First, I had a therapy appointment bright and early that morning with my mom at 9 A.M. You can read my previous post to see a bit of what went down there. After that, we had to stop at the store to pick up Halloween candy for the trick or treaters. I made sure to get some without peanuts. Now that I have to watch with food intolerances, I'm much more aware of the many kids out there who can't eat peanuts. So, we got Milky Ways along with our Butterfingers.

We got home, and Mark and his mom Carol had beat us here. Mark has been in the group since it started 2 years ago. Mark draws cities from all over the place; they're big, like 12" x 40" or something. He has them shrunken down to postcard size and keeps them in a photo album. He brought them to show me, and they're really pretty. They live kind of far away and his mom isn't as familiar with around here as my mom is, so they met at my house and we took them to the event. It wasn't very far away at all (I was surprised). We went bowling! I bowled once in college when I had a torn ligament in my right hand, so I had to bowl left-handed. Before that, it had been since pre-school. I bowled in the 80s left-handed, so I thought I might be okay. Well, not so much. Bowling-wise, the day was a disaster. My first game was in the 80s, but my bad ligament thumb started to hurt, and my second game, I scored a 25!

That's okay though, because we hardly even cared about the scores, except to laugh at them. The bowling alley was noisy, so I spent a decent amount of time just hanging out by myself and not talking to anyone. I talk much better when it's quiet than when there's a lot going on... then, I tend to be silent. It's just too hard. My brain can't sort through everything. I was having fun anyway. It wasn't like, invading my brain, kind of loud. Just too loud for me to talk the whole time. Even so, especially the parents seemed to understand that and came over and started conversations with me. It's so nice to know that they get it and not have to worry about how you seem or if your eye contact is off (mine always is). I got to talk to M's mom about group homes, and sent my mom over to talk to her and they talked for a really long time. My mom and stepdad met a guy their age who has autism or Asperger's, which I thought was cool, and they hung out with him.

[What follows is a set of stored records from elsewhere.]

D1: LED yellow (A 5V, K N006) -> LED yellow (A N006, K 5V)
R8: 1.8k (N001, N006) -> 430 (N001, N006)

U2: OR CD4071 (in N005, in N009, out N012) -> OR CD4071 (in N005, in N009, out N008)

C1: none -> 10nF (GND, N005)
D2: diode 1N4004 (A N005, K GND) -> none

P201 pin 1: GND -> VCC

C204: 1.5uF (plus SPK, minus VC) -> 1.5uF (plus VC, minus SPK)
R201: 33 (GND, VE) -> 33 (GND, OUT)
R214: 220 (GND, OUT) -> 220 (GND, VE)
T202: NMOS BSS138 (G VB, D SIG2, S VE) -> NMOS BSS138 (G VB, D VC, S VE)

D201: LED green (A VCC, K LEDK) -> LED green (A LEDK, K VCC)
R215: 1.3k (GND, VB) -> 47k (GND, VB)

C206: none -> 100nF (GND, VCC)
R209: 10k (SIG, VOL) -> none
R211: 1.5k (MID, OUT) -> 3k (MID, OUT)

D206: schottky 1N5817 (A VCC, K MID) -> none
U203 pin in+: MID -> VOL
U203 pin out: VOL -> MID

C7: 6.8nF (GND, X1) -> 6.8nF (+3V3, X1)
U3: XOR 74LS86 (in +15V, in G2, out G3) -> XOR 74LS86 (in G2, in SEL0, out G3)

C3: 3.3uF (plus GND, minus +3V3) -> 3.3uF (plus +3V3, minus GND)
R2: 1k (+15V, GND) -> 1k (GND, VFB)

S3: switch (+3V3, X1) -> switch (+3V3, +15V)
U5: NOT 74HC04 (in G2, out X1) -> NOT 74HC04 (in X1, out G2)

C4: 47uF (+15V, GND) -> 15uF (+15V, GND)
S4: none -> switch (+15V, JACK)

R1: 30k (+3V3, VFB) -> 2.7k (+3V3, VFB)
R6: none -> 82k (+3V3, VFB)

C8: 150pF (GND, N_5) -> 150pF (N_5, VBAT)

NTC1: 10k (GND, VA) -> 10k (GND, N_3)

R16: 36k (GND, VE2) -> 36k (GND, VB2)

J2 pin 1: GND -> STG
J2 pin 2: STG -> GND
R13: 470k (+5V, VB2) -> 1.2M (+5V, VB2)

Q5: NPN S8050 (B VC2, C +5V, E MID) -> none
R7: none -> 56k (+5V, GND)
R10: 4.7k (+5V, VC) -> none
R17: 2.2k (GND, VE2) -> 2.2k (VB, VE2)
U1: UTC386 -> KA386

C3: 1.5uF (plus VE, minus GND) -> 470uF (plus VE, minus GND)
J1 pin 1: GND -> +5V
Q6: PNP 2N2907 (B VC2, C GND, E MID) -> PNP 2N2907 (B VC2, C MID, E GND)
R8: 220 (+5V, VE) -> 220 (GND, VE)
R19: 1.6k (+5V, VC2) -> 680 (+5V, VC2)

I didn't really stick with one person; I was with all different people the whole time, and my mom and stepdad.

After bowling, we walked down a block or so to a restaurant. I generally try to eat healthy, but the only thing on the menu I could eat was fries, so I eat fries with cheese melted on top. I didn't feel so bad because they were homemade there. I try to worry more about where my food comes from than about its calories, per se. Anyway, we sat with Mark and his mom and M and her mom and talked about sensory integration issues, which apparently M has too. It turns out that one of the women in the group, C, is going for her PhD in OT and is already trained in the Alexander Techinque. C has Asperger's and went through Alexander Techinque herself and found it extremely helpful for sensory integration, so M's mom and my mom took her information. If I ever do have money, that's certainly something to keep in mind as an option.

We headed home to trick or treaters after that. I was exhausted. It was a good day.

This is totally in its infancy, so don't get all wound up now, but it bears mentioning that I'm going on a date with one of the guys from my group. Justin is 28 and works in social work with MHMR. Yes he has autism, and he's also super smart and outgoing and nice and kind. When you have autism, dating isn't one of the easier things. So far, we both think we're pretty lucky.